Our love for God lies within many of us like a coiled spring, inactive but straining for release. It is a potential volcano, a dangerous thing that we fear to set free lest we shall have to cope with raging fire. Unless we take the risk of loving, we will only be half alive. But we should not be afraid of the longing within; it is more than matched by the greater longing of a God who planted it there.
Come then for love’s sake. Come boldly defying fears. Enter into a love pact to meet Christ daily. Come trembling to confess inadequacies. He is gentle and will understand. He will not force us or hurry the pace beyond what we are able to tolerate. Come to His footstool. Come trusting. And come for love of Him.
DISCIPLE’S PRAYER
O LORD, I KNOW I AM NOT WHAT I OUGHT TO BE;
AND I KNOW I AM NOT WHAT I COULD BE;
AND I KNOW I AM NOT WHAT I WILL BE.
BUT THANK YOU, LORD THAT I AM NOT
WHAT I USED TO BE. AMEN
(I have found the following article a wonderful encouragement to have tucked inside my Bible. For occasionally, the reliability of God’s written Word is challenged. When it is, I pull it out, and read it, or give it, to the one doubting its authenticity, and replace it with a new copy for the next time it happens.)
THE RELIABILITY OF THE BIBLICAL DOCUMENTS
The Bible was written over a sixteen-hundred-year period by 34 to 40 different writers in twelve different countries. Though it is composed of 66 different books written in three different languages, there is a profound unity of its teachings and message. Modern scholarship and archaeology have examined manuscripts and Biblical records. The findings substantiate the reliability of the Bible.
The Old Testament is composed of 39 books. For many years the oldest known manuscripts in existence were dated at 900 A.D. These manuscripts were the product of a group of Jewish scribes known as Massoretes. How could one know whether the Massoretic Text was pure or whether it had been contaminated by time and multiple transmissions? If a manuscript much older could be found, the comparison of the two would prove the validity of the Massoretic Text.

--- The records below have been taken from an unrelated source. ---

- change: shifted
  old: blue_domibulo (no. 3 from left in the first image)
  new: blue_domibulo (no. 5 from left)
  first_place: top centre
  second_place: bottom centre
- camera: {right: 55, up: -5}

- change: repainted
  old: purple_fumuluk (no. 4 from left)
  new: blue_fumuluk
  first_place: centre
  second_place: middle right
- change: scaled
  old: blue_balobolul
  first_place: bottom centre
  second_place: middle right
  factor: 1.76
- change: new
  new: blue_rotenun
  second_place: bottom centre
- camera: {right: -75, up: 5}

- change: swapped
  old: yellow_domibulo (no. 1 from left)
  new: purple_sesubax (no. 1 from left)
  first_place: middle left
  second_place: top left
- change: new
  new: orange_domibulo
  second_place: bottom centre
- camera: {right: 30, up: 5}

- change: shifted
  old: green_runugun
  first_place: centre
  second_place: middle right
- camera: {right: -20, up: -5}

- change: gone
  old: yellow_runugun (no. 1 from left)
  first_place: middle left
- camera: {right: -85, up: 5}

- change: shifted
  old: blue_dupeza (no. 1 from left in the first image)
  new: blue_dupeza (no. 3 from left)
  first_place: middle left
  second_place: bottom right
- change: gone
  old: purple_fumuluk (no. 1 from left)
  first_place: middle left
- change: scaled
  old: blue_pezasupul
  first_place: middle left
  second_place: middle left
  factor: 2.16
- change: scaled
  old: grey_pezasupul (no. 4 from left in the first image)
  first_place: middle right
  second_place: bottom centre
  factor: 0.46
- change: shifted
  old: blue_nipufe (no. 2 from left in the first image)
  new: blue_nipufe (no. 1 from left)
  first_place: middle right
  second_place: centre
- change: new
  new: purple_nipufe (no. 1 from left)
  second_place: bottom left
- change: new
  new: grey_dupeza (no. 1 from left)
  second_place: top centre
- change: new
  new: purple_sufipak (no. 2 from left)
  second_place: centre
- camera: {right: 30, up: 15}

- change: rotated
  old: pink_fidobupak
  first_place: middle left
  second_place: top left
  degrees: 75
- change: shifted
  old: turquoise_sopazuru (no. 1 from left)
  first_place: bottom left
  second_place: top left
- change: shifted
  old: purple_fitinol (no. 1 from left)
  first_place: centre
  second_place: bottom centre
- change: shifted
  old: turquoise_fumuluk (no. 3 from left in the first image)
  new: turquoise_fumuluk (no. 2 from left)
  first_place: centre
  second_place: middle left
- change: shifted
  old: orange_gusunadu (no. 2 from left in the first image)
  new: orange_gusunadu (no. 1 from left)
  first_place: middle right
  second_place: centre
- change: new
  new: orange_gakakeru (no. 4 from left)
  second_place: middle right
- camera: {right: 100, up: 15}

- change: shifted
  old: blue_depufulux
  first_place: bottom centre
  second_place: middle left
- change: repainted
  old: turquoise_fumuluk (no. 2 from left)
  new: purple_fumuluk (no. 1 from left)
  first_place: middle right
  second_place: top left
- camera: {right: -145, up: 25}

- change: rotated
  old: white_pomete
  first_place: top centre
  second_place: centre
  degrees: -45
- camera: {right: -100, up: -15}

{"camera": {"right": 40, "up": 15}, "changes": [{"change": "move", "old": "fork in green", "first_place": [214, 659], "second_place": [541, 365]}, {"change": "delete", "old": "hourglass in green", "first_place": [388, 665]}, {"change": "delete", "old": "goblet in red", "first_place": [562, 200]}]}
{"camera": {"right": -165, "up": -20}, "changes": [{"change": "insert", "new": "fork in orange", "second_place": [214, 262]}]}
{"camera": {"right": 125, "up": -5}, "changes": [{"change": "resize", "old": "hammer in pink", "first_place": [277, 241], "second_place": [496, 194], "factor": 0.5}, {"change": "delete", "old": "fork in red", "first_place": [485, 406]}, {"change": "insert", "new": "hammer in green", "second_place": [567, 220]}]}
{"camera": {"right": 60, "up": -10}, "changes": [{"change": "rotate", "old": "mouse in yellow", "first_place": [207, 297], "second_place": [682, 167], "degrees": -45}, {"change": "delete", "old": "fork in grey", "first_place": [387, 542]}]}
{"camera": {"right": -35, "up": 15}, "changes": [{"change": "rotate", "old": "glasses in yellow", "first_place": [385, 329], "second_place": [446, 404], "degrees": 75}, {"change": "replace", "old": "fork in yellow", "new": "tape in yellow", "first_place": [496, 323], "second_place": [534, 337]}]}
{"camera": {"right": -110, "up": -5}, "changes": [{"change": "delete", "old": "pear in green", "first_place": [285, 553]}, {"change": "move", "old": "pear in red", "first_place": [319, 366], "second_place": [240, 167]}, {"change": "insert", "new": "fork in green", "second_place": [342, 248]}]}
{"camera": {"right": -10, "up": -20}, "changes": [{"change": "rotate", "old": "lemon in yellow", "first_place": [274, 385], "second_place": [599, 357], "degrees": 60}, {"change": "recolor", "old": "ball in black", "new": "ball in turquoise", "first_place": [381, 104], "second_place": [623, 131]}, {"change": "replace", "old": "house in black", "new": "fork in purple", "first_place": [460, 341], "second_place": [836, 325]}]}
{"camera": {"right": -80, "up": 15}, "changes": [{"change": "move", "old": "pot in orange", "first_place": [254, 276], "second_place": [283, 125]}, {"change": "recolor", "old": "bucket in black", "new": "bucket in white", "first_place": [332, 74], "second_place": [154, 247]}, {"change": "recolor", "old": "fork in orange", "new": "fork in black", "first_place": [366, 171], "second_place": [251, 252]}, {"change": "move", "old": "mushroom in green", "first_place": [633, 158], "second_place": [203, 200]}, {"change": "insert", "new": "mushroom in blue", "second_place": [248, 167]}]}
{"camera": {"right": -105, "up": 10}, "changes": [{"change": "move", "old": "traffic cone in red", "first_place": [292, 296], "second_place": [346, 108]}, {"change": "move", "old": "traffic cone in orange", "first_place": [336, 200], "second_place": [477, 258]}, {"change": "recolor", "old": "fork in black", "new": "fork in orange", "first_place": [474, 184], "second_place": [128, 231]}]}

In 1947, in the caves around the Dead Sea, ancient scrolls were discovered which contained Isaiah 38-66 in thousands of fragments. These Dead Sea Scrolls were dated at 150-70 B.C. That is a text 1,000 years older than any other known Old Testament manuscript. A comparison of the Massoretic Text with the Dead Sea Scrolls showed very insignificant variance in the text, primarily spelling and word choice.
Scholar R. Laird Harris concluded, “We can be sure that copyists worked with great care and accuracy on the Old Testament, even back to 225 B.C. Indeed, it would be rash skepticism that would now deny we have our Old Testament in a form very close to that used by Ezra when he taught the Law to those who had returned from Babylonian captivity.” The Old Testament is reliable.
The New Testament, composed of 27 books, was written in Greek and was substantially complete about 100 A.D. About 4,000 Greek manuscripts, in whole or in part, are in existence. (4) One of the oldest fragments, John 18:31-33, was discovered in Egypt and dated at about 130 A.D. This is not more than 40 years after original composition.
Regarding the New Testament text, Sir Fredric Kenyon says, “The interval, then, between the dates of the original composition and the earliest extant evidence becomes so small as to be in fact negligible, and the last foundation for any doubt that the Scriptures have come down to us substantially as they were written has now been removed, Both the authenticity and the general integrity of the books of the new Testament may be regarded as finally established.” The New Testament is reliable. No other book of antiquity has as many manuscripts or evidence of validity as the New Testament.
Taken from the workbook: ‘Lessons in Christian Discipleship.’ First printed in 1979.